No recuerdo cómo dormí. Sí que me levanté tarde, como siempre entonces. Y que a eso de las cinco vinieron a tomar café José María Marco y Javier Rubio. Serían las seis cuando sonó el teléfono. Supuse que era Luis, para comentar la cena del día anterior. Y, efectivamente, era Luis. Al principio, por la voz entrecortada, creí que no lo entendía bien. Luego me di cuenta de que no era el teléfono, ni el llanto. Era que no quería oír lo que me estaba diciendo:
—Federico… Antonio Herrero… se ha muerto.
Toda la noche anterior se me vino encima de golpe. Y sobre mi pena, sentí como una piedra negra en el pecho la pena de Luis, su amigo, cuya preocupación sólo unas horas antes, a la misma puerta de la misma casa desde la que le estaba hablando, no era enfrentarse con el presidente del Gobierno sino «tener que decírselo a Antonio». Ahora ya era lo único por lo que, ay, no teníamos que preocuparnos. Los datos que a trompicones, entre preguntas atropelladas, lívidas de tan afónicas, me fue dando Luis eran escasos, pero no dejaban lugar a dudas ni a esperanzas: había sido a las cinco y pico, haciendo submarinismo, estaba en su barco con Cristina y unos amigos, le había reconocido uno de la ambulancia cuando se lo llevaban, ése llamó a alguien de la COPE, y lo había confirmado la misma Cristina. No, no podía ser un error, era Antonio. Y estaba muerto.

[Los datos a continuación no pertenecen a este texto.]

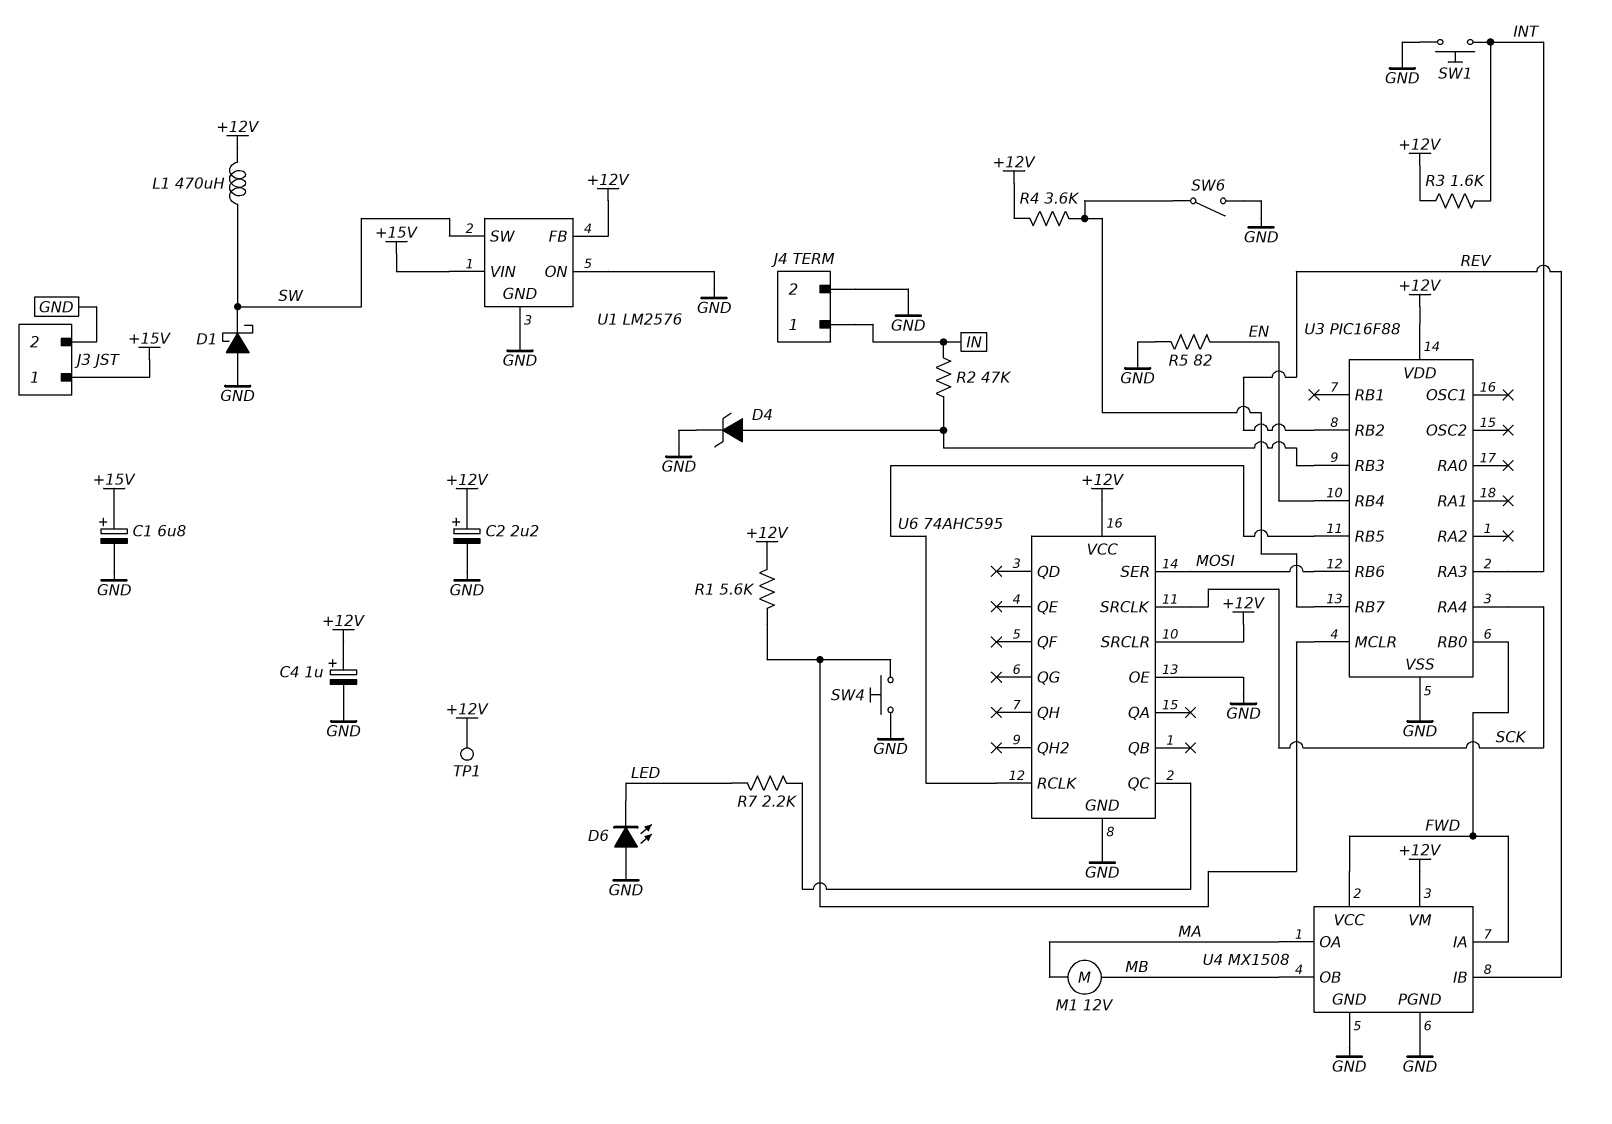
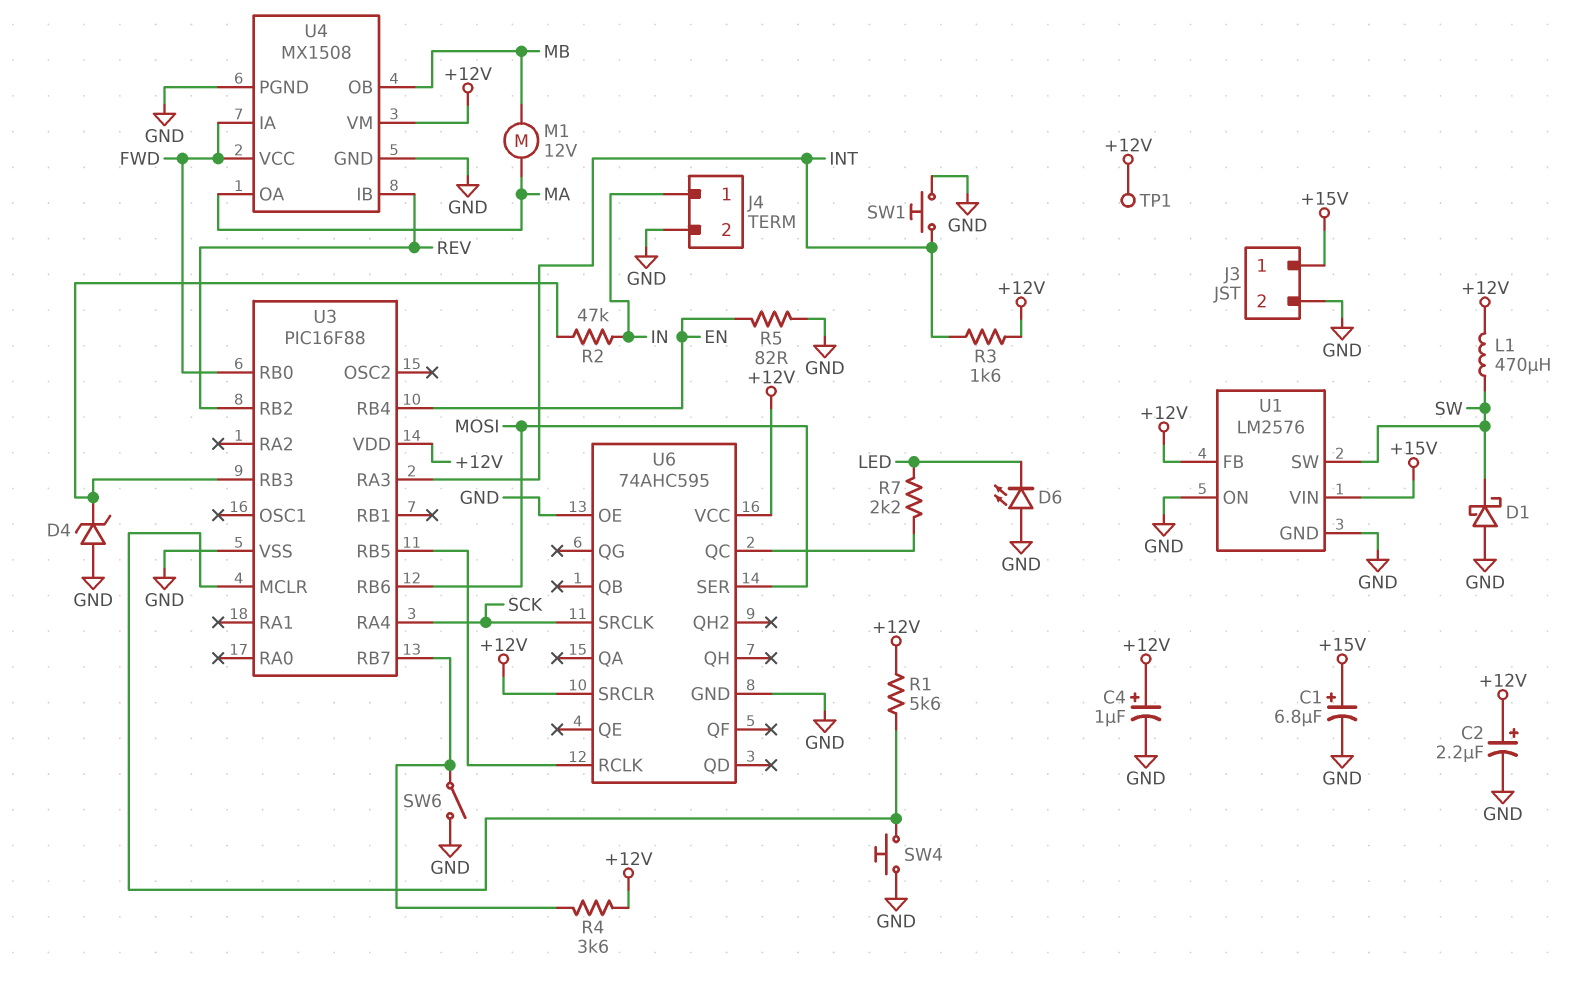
D4: zener (A U3/RB3, K GND) -> zener (A GND, K U3/RB3)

Mientras Marco se aferraba a la posibilidad de un error de identificación, porque en el fondo creía, como todos, que Antonio no podía morir, Javier me miraba espantado y yo pensaba en cómo decírselo a María, que estaba abajo, en la plaza, jugando con los niños. Unos meses antes habíamos ido a Ronda con Antonio, Cristina y su hija pequeña. Con el calor y las curvas, los niños se marearon un poco subiendo desde Marbella, pero Ronda les gustó. Hicimos muchas fotos. A mí me gustaba una de los niños en el puente, con sus gorritas, sentados contra las rejas de hierro y con el vertiginoso tajo del río a sus espaldas. La amplié y la puse en mi despacho. Ahora yo pensaba en cómo les diríamos que Antonio, aquel amigo de papá que les llevó a Ronda, se había ahogado en el mar. Entonces el teléfono volvió a sonar. Otra vez Luis. Todo confirmado, todo consumado. García estaba buscándonos plaza en el primer avión a Málaga. Saldríamos enseguida.

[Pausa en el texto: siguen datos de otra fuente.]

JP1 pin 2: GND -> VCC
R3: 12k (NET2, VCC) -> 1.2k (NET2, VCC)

Pero, como aprendí aquella tarde, una de las diferencias entre los que se dedican al periodismo y los demás es que, en la muerte de un amigo íntimo y en similares circunstancias, unos tienen que preparar la bolsa de viaje y otros tienen que escribir antes el obituario. Pedro Jota llamó una, dos o tres veces, conmocionado. El de
El Mundo
para el día siguiente tenía que escribirlo yo. Luis era incapaz de escribir una letra (yo sabía bien por qué) y, además, el columnista del periódico era yo. Pedro escribiría el editorial y yo tenía que escribir el obituario. No se entendería de otro modo. Se habían hecho las siete o las ocho y el sábado los diarios cierran antes porque la tirada del domingo es mucho mayor. En todo caso, esperarían a que terminara el obituario para que arrancaran las máquinas. Me mandarían por fax datos biográficos, si los necesitaba. Dos o tres folios y podría irme a coger el avión con Luis, que también esperaría.

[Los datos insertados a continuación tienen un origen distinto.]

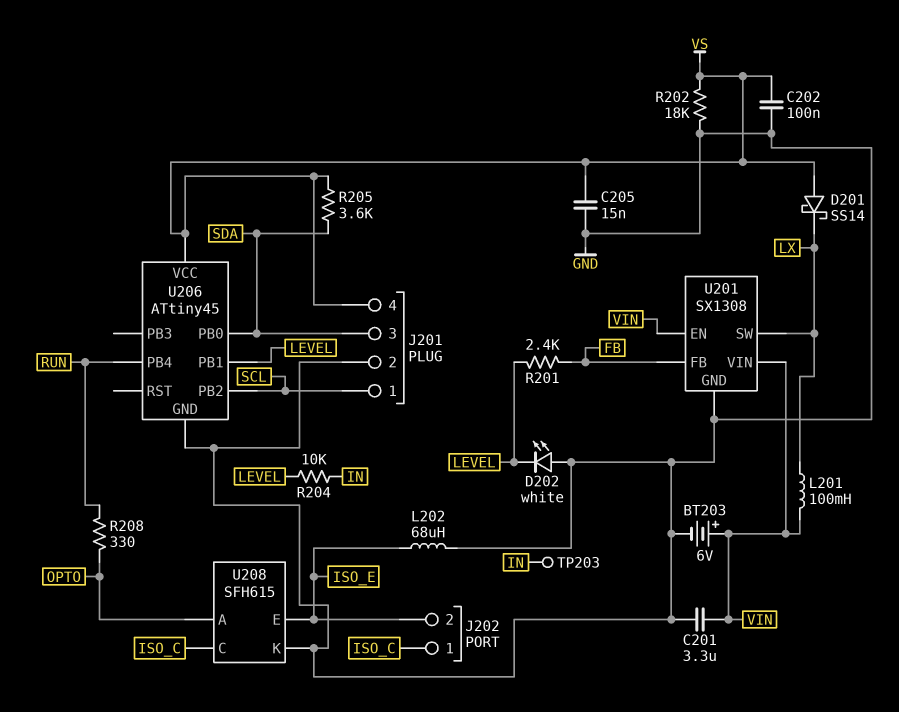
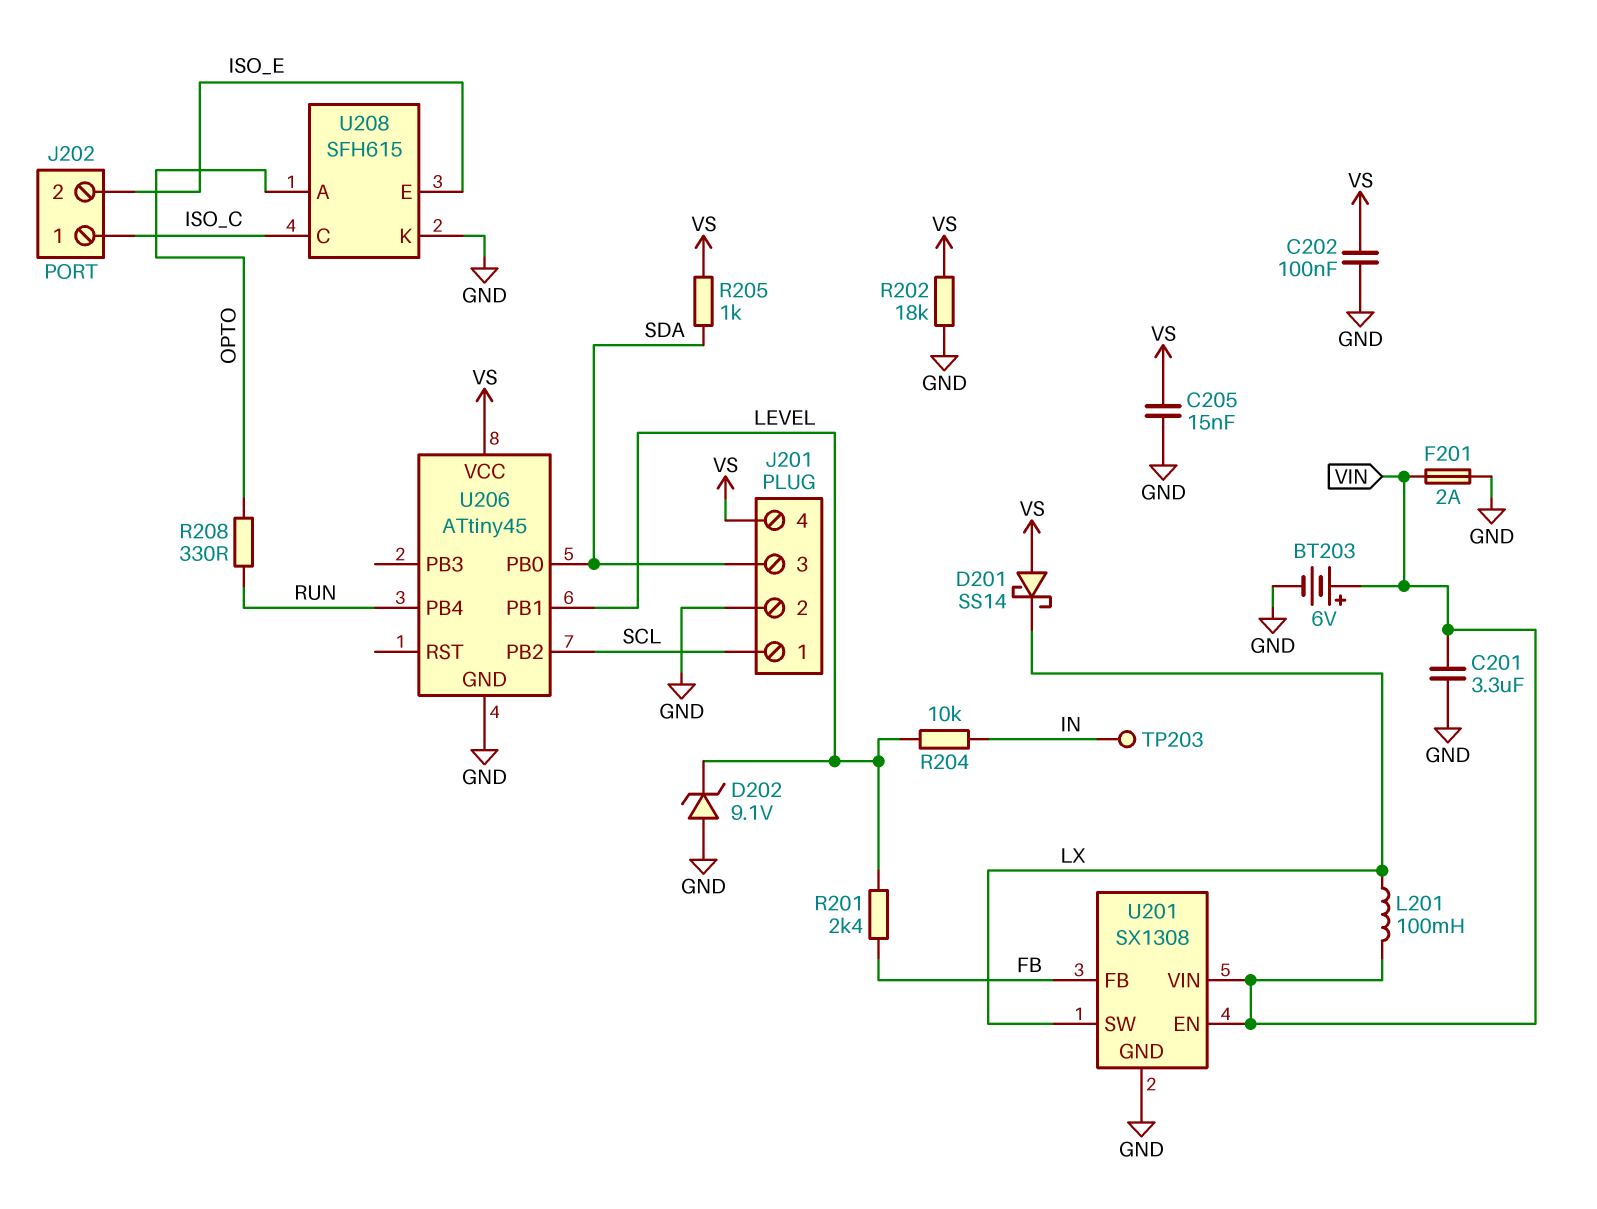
D202: LED white (A GND, K LEVEL) -> zener 9.1V (A GND, K LEVEL)
F201: none -> 2A (GND, VIN)
L202: 68uH (GND, ISO_E) -> none
R205: 3.6k (SDA, VS) -> 1k (SDA, VS)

Pocas veces me ha costado tanto escribir. Tuve que poner boca abajo la foto de los niños en Ronda porque se me saltaban las lágrimas. No podía decir que yo bromeaba con Antonio y le llamaba
paterpanem
de mi hijo mayor, porque me ofreció ser su comentarista político diario en
El primero de la mañana
en septiembre de 1986, un mes antes de que naciera y sólo veinte minutos después de que Luis del Olmo me ofreciera una colaboración semanal, de modo que la criatura vino al mundo con dos panes radiofónicos bajo el brazo. Tampoco podía contar, ni siquiera insinuar nada sobre la cena del día anterior en La Moncloa, la animadversión de Aznar y la absoluta soledad profesional en que se había quedado Antonio, porque nada hubiera podido doler más a sus familiares ni hacer más felices a sus enemigos. Hablé con Luis, una vez más, para ver cómo enfocar el obituario. A diferencia de lo que suele hacerse, nos decantamos por la piedad para los vivos y lo útil para el muerto. Empezaría recordando la figura de su padre, a la que tan unido estaba, para consolar a su madre y sus hermanos; terminaría con una referencia a Cristina y sus hijos, y en medio, su vida y el significado de su obra. Al fin, lo más personal del obituario acabó siendo lo más político. El destino, supongo. Estos son los últimos fragmentos, acaso los menos malos y más significativos:
(…) Nadie en la España de estas dos últimas décadas ha combatido tan feroz y desinteresadamente la corrupción. Nadie ha levantado su voz como él en defensa de una idea de España basada en el conocimiento de la Historia, el respeto a las leyes y la integridad de los servidores públicos. Nunca pactó en cuestiones de principio, en todo lo que podía perjudicar a los demás y en especial a los más humildes. Pero siempre estuvieron abiertos sus micrófonos a quien quisiera explicar su verdad a los demás o discutirla. Era vehemente incluso en su tolerancia. Era demoledor incluso en su bondad.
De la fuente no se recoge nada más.